La vicenda dell'Italia nel XIV e il XV secolo si caratterizza per una tendenza alla semplificazione del quadro politico e alla creazione di organismi di più vasto respiro territoriale. Un processo che trova le sue forme innovative nel concentrarsi delle leve del potere nelle mani di oligarchie cittadine o nelle forme di potere signorile e, più tardi, nella costituzione degli stati regionali. Prendendo le mosse da alcuni episodi che già nella seconda metà del Duecento hanno visto segnare la vita di alcune città dell'Italia settentrionale dalle prime esperienze signorili, e tenendo sullo sfondo gli interventi imperiali nella penisola a partire da quello di Enrico VII, e gli effetti della politica angioina nel sud dell'Italia, si giungerà a fissare il termine ultimo di questo rapido excursus al 1454, alla data simbolica della pace di Lodi, limitandosi per il XV secolo, a seguire solo alcuni dei suoi tratti essenziali (1).

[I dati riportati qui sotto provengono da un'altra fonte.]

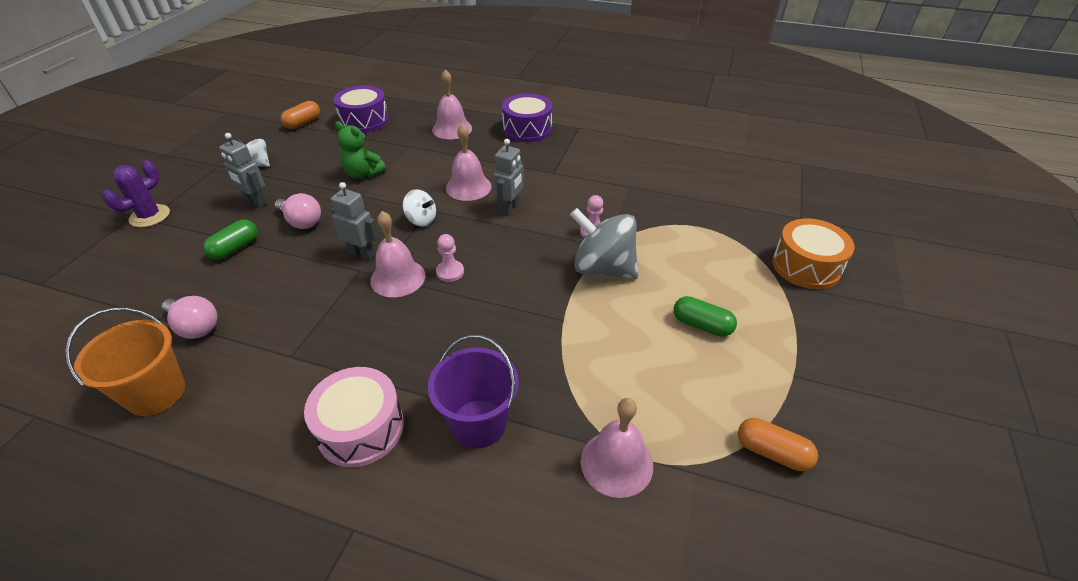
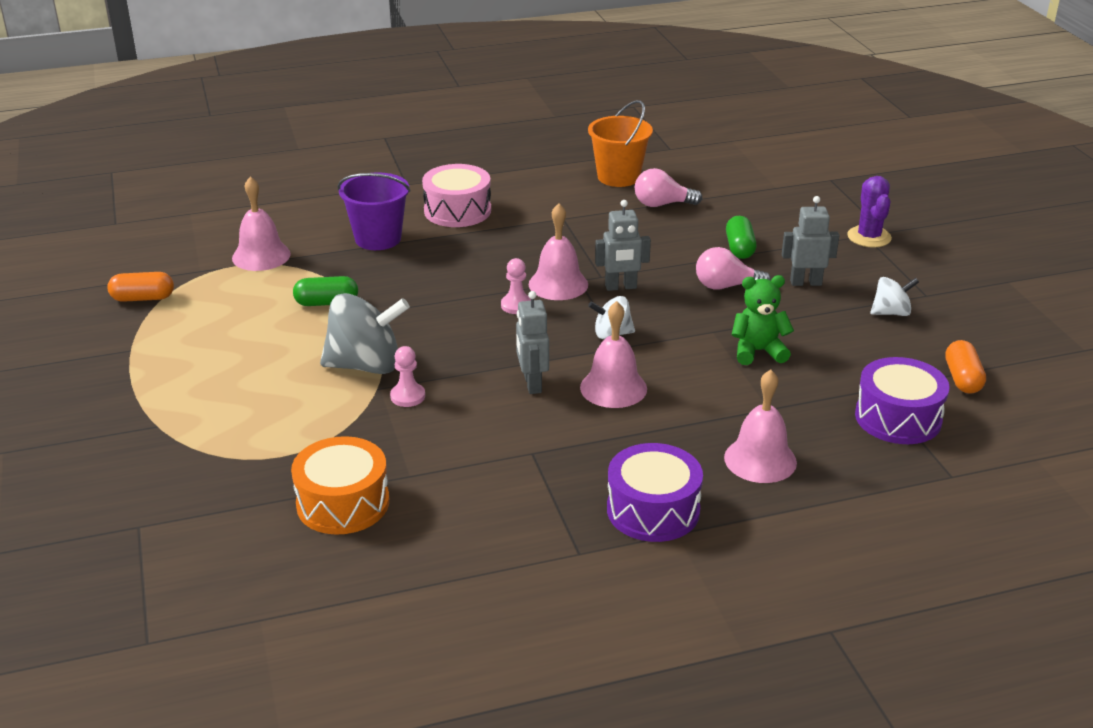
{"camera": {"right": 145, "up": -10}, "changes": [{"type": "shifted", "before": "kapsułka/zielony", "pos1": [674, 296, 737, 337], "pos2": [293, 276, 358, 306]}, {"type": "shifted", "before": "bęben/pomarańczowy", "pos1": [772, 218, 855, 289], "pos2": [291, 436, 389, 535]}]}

Per quanto sia illusorio e improprio pensare di poter profilare una tipologia dei modi di affermazione del fenomeno signorile, si può tentare di ricondurlo nel variegato quadro delle condizioni che lo videro emergere. Si è visto [cfr. cap. 15] come, con la seconda metà del Duecento, la vita politica comunale sia segnata da un'endemica e irriducibile conflittualità tra le parti, che vede il sovrapporsi e l'intrecciarsi alle istituzioni del comune delle nuove forme di rappresentanza politica del popolo. Quello che ne risulta è un'instabilità pressoché permanente del quadro politico. È sul disagio che essa comporta che si innesta la capaciti di singoli gruppi di esprimere al vertice delle cariche cittadine un proprio esponente, in genere dilatando a termini di durata della carica e il margine di arbitrio «concesso» rispetto alle disposizioni statutarie. Pur mantenendo per lo più in vita l'organizzazione formale del comune, ma riducendo le prerogative del suoi organi ad un puro rilievo amministrativo si giungerà presto alla designazione vitalizia e quindi alla trasmissibilità di quei poteri, commessi al signore originariamente in forma di «eccezionalità» (2).
Si assiste così alla legittimazione dal basso, ottenuta con un consenso tutto orientato, dell'affermazione di forza di uno schieramento o di un gruppo familiare che raccoglie forze capaci di imporsi in modo assoluto. Quella della legittimazione dall'alto, nelle forme del vicariato imperiale o papale, resta d'altro canto a lungo una formula priva di un reale rilievo politico, valida magari soltanto a livello della simbologia del potere. Sarà solo in un secondo momento, mentre sulla lontana scena della disputa teorica si comincia a precisare una trattattistica sulle ragioni dell'origine e della legittimità del potere, che, ad esempio, la proclamazione a duca di Giangaleazzo Visconti (nel 1395) assumerà un senso effettivo di conferma di un potere di fatto, che si è consolidato per lo più al di fuori di un quadro istituzionale di poteri superiori. Ma siamo già allora di fronte a poche entità territoriali maggiori, quelle che si sono accresciute a spese delle più deboli nel corso della dialettica politico-militare del XIV secolo (che eredita la complessa trama di relazioni intercomunali delle fazioni e dei fuorusciti). Intrinsecamente connesso all'affermazione delle oligarchie e della signoria è un ampliamento territoriale che, se non sa eliminare ampie sacche di autonomia, riesce però ad assicurare una funzione di controllo e di raccordo delle entità politiche minori e si accompagna a un consolidarsi degli strumenti burocratici, dettato da inedite esigenze fiscali e di controllo militare del territorio.
Nei singoli paragrafi di questo capitolo si tenterà di seguire le linee di sviluppo del percorso seguito, in questo lungo periodo, dalle maggiori realtà politico-istituzionali della penisola: l'espansionismo della Milano viscontea (3,4), il consolidamento interno dell'oligarchia che guida la repubblica di Venezia (5), fino all'affermazione di una sua politica di terraferma (6), l'affermarsi del dominio mediceo a Firenze (7,8) le vicende della Roma di Cola di Rienzo, i tentativi pontifici di consolidare la propria sovranità nell'Italia centrale (9), la crisi angioina nel meridione fino all'avvento aragonese anche a Napoli (10).